Noyes said the issue was resolved when the civil case ended 12 years ago.

“I’ve paid that price. There was a lawsuit; it’s been settled,” he said. “Just because someone had a messy divorce, they shouldn’t be able to serve the community?”

Voluminous court documents and meticulous records kept by his ex-wife detail a case far beyond a routine divorce. Noyes’ abduction of his own girls--which he admitted in the civil litigation--is still vividly recalled by law enforcement officials in the tiny community of Salmon, Idaho.

“It was a traumatic thing for a father to take the children from their mother,” said Fred Snook, the prosecutor in the case 24 years ago. “She was very persistent and followed every lead she could.”

From the start, the relationship between Noyes and Heltsley, who were in their early 20s when they married, was rocky. By 1972, their 3-year-old marriage was essentially over. Their divorce was final by late summer 1974. Noyes drew up the papers himself, giving Heltsley custody of the girls, agreeing to pay $250 a month in child support and getting reasonable visitation rights.
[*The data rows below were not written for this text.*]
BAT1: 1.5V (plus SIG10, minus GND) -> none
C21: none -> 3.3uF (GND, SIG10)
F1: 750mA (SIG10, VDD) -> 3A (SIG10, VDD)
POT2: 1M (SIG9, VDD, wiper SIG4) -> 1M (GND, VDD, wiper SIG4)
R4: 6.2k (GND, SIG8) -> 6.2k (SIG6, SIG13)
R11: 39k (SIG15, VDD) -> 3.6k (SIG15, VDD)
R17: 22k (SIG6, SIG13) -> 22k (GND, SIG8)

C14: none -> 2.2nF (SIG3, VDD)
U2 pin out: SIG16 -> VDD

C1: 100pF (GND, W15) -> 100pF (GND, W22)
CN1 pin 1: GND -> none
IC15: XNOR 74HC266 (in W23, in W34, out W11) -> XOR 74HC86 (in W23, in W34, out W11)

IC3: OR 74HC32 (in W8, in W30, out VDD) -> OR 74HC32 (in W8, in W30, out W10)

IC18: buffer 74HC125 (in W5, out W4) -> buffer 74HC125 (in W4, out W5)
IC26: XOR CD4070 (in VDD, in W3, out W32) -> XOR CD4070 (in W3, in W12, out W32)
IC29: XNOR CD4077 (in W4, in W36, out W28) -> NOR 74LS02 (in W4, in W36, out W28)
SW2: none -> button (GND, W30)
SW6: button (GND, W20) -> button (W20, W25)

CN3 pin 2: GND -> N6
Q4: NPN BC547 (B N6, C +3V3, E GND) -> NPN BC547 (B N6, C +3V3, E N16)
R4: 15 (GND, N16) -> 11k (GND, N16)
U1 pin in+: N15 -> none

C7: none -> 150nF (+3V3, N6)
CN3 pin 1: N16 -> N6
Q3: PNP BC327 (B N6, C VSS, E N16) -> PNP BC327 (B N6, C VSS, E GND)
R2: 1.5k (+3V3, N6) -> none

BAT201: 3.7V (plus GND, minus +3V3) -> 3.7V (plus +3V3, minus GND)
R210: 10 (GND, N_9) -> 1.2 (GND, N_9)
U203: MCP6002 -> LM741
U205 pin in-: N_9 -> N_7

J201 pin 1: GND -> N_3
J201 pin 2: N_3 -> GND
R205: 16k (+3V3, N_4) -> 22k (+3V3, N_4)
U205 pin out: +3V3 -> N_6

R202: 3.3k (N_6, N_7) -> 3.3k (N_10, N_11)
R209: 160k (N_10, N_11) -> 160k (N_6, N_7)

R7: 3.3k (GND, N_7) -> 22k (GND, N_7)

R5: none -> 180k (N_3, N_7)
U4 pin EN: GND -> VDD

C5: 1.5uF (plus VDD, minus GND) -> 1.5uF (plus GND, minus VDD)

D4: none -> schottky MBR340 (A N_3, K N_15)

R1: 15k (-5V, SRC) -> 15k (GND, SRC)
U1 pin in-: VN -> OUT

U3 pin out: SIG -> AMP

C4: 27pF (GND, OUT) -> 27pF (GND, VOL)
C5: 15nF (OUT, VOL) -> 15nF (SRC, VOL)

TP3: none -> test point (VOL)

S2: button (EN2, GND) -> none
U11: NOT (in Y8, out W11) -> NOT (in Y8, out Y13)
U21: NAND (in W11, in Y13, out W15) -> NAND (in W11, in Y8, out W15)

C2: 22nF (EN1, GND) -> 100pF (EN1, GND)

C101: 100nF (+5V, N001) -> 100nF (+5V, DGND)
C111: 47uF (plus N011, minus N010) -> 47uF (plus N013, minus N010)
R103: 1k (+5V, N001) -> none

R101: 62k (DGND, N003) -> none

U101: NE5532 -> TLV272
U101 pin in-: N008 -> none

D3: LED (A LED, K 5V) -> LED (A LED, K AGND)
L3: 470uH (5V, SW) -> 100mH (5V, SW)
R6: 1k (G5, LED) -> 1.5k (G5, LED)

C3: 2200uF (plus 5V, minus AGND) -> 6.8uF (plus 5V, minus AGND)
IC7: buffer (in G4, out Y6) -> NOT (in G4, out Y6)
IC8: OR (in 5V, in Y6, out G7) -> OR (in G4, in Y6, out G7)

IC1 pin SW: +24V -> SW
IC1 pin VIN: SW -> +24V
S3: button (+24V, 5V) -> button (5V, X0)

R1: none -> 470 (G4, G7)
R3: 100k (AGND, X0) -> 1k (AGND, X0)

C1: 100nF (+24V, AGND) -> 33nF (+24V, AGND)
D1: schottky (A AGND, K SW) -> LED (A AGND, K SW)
The agreement, approved by a judge, didn’t stand for long. During the Christmas holiday that year, the two parents would have a falling out that proved a turning point--a serious conflict over how and when he would return the girls from a prearranged visit. By then, Heltsley was living in Colorado and had sent the girls, then 4 and 6, to see Noyes, who remarried shortly after the divorce in 1974 and lived in Southern California.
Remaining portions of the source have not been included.